I wasn’t about to argue with my future father-in-law. Out of respect to Joan I wanted to show respect. But I didn’t like the man any more than he liked me. He complained about all the barrooms where I worked, but he was a big drinker himself. I could try to defend myself. I could tell him that Muddy Waters himself said I was good. So did Magic Sam and Otis Rush. The Wolf wanted to take me on the road—and the Wolf didn’t ask just anybody. I could tell him that I was respected. Club owners liked me because I showed up on time and entertained the people real good. They called me dependable. When Chess was making a record, whether for Sonny Boy, Wolf, Walter, or the Mud, I was getting calls ’cause I could cu
t it. Problem, of course, was that none of this paid big money. And far as my future father-in-law was concerned, nothing mattered except money.

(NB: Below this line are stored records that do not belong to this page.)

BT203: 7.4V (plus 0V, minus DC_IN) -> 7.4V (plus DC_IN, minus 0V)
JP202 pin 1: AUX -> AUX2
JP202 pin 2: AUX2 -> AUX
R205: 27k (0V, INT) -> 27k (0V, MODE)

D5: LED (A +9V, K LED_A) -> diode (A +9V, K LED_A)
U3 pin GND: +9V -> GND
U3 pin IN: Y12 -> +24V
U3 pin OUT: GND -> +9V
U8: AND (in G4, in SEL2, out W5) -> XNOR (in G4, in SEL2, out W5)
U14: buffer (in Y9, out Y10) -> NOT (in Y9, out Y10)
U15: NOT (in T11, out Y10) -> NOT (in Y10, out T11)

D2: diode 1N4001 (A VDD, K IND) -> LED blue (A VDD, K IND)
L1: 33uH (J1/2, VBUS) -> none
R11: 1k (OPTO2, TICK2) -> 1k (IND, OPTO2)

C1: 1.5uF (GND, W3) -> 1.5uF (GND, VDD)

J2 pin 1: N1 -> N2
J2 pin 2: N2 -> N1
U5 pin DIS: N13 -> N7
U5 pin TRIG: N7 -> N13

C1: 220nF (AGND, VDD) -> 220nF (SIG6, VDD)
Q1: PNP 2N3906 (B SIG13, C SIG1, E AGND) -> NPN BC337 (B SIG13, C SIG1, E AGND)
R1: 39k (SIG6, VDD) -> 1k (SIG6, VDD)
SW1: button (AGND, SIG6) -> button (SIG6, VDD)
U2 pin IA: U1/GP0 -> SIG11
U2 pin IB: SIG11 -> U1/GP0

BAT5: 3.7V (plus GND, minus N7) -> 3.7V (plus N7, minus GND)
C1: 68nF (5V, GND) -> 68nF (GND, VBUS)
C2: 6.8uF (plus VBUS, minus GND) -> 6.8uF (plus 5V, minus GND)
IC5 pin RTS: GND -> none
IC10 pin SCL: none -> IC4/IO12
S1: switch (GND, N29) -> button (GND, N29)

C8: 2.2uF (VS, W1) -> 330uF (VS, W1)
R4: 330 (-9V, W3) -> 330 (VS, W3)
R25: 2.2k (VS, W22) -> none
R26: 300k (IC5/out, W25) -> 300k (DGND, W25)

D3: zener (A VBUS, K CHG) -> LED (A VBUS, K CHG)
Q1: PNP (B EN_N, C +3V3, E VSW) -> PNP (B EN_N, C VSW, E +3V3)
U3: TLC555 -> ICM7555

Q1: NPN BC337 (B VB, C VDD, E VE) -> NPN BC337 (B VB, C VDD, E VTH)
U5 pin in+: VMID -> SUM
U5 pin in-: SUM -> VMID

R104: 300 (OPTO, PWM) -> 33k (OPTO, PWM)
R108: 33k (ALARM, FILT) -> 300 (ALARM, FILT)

“Look,” I told the man. “I hear you. I understand a man’s gotta take care of his woman. And that’s what I intend to do.”
“I’m holding you to it,” he said, before walking out of the room and heading to the corner bar.
Money was on my mind—it had to be. Marrying Joan at the end of 1959, I had to feed two. When our first child, Charlotte Renee, was born in 1961, I had to feed three.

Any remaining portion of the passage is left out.